Had a Roman been robbed by a fellow citizen, were there a plague or famine, was the city threatened by enemies without her walls, it was to her bishop Rome turned, demanding help and protection. Afterwards it was only natural that the one power that could and did afford these things when Emperors and Senators were far away should in time take the Emperor’s place, and that the Pope should appear to Rome, and gradually as we shall see to Western Europe, God’s very viceroy on earth.

To the Church in Greece, Egypt, and Asia Minor he never assumed this halo of glory. Byzantium, the great Constantinople, was the pivot on which the eastern world turned, and the Bishop of Rome with his tradition of St. Peter made no authoritative appeal. Thus far back in the fourth century the cleft had already opened between the Churches of the East and West that was to widen into a veritable chasm.

Constantine ‘the Great’ died in 337, and if greatness be measured by achievement he well deserves his title.
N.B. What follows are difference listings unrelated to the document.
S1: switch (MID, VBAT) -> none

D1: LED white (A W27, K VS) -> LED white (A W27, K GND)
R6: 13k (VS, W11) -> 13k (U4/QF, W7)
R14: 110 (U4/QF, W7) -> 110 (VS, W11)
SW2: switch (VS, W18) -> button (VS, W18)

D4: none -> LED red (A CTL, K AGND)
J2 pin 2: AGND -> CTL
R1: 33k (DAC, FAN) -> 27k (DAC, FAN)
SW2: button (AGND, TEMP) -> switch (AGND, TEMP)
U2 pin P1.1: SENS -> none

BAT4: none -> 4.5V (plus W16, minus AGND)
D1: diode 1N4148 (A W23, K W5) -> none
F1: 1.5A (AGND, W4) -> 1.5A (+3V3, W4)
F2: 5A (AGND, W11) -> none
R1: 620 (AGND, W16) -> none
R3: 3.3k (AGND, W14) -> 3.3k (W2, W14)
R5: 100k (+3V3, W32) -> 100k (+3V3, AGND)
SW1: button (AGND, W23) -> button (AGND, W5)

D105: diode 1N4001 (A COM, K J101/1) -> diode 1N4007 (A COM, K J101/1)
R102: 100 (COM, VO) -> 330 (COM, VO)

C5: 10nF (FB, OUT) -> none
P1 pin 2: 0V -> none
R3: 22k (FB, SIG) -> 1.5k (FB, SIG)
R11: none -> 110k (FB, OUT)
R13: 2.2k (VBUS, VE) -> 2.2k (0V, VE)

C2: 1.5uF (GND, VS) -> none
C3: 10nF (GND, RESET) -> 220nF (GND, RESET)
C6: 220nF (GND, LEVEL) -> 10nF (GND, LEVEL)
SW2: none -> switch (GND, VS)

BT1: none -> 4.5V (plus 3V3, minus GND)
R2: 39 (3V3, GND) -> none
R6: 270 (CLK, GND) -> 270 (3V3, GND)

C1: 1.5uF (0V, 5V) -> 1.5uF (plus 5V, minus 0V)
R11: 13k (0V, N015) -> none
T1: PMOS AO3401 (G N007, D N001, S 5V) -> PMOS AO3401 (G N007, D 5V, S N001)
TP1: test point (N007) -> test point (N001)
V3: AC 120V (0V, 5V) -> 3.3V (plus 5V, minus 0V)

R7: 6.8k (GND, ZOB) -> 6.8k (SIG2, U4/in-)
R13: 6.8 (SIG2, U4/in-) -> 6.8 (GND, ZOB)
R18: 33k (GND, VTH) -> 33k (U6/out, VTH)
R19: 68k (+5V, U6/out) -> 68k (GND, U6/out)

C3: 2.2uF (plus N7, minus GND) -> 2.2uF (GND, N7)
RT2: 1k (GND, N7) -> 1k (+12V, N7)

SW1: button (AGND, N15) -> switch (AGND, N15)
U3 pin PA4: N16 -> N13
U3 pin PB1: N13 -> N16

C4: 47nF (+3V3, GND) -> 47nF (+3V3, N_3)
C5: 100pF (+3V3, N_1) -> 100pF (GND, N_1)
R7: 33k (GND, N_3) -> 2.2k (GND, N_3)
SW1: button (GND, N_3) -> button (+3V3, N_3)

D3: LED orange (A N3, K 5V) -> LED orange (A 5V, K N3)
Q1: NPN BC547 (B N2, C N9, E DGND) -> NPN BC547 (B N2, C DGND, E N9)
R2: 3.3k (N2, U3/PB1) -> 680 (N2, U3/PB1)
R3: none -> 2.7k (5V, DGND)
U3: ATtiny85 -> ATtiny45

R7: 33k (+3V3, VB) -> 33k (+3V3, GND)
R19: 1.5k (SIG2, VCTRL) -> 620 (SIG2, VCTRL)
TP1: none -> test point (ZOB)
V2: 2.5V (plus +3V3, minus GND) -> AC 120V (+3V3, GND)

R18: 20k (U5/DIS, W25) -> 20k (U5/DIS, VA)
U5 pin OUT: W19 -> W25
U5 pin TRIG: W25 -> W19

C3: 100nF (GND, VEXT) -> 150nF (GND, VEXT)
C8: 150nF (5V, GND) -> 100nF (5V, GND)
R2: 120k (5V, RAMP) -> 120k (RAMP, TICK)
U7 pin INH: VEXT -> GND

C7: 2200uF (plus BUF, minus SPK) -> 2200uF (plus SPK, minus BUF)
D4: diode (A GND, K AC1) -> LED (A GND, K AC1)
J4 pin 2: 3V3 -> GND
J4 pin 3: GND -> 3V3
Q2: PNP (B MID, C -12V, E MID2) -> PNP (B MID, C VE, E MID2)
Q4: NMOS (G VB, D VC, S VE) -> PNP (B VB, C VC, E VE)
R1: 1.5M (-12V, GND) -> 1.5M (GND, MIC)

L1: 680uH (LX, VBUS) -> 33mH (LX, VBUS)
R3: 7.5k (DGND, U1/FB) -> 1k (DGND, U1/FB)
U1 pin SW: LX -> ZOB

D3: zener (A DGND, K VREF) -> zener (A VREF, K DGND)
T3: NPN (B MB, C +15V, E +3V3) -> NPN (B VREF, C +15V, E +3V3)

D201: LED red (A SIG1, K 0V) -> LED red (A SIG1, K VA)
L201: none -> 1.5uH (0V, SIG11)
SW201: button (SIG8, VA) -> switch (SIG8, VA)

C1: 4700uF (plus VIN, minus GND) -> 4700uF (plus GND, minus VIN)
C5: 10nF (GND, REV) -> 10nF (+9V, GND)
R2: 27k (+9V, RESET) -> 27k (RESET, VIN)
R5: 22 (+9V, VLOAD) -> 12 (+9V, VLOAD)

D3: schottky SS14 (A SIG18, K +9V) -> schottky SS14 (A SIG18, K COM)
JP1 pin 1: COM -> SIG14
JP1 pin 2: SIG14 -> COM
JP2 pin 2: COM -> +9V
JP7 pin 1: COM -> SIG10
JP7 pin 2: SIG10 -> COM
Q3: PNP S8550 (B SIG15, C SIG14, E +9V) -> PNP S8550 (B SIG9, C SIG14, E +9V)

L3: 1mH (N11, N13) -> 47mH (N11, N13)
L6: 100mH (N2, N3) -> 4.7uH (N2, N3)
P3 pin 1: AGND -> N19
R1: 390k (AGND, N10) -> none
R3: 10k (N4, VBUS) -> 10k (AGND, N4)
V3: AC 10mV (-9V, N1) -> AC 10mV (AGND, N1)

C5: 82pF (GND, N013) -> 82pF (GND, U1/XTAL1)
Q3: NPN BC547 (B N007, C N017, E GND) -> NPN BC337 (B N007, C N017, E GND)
Where men of higher genius and originality had failed he had succeeded, beating down with calm perseverance every object that threatened his ambitions, until at last the Christian ruler of a united empire, feared and respected by subjects and enemies alike, he passed to his rest.


V
THE INVASIONS OF THE BARBARIANS

Instead of endeavouring to maintain a united empire, Constantine in his will divided up his dominions between three sons and two nephews. Before thirty years were over, however, a series of murders and civil wars had exterminated his family; and two brothers, Valentian and Valens, men of humble birth but capable soldiers, were elected as joint emperors. Valens ruled at Constantinople, his brother at Milan; and it was during this reign that the Empire received one of the worst blows that had ever befallen her.

We have already mentioned the Goths, a race of barbarians half-civilized by Roman influence and converted to Christianity by followers of Arius. One of their tribes, the Visigoths, had settled in large numbers in the country to the north of the Danube. On the whole their relations with the Empire were friendly, and it was hardly their fault that the peace was finally broken, but rather of a strange Tartar race the Huns, that, massing in the plains of Asia, had suddenly swept over Europe. Here is a description given of the Huns by a Gothic writer: ‘Men with faces that can scarcely be called faces, rather shapeless black collops of flesh with tiny points instead of eyes: little in stature but lithe and active, skilful in riding, broad-shouldered, hiding under a barely human form the ferocity of a wild beast.’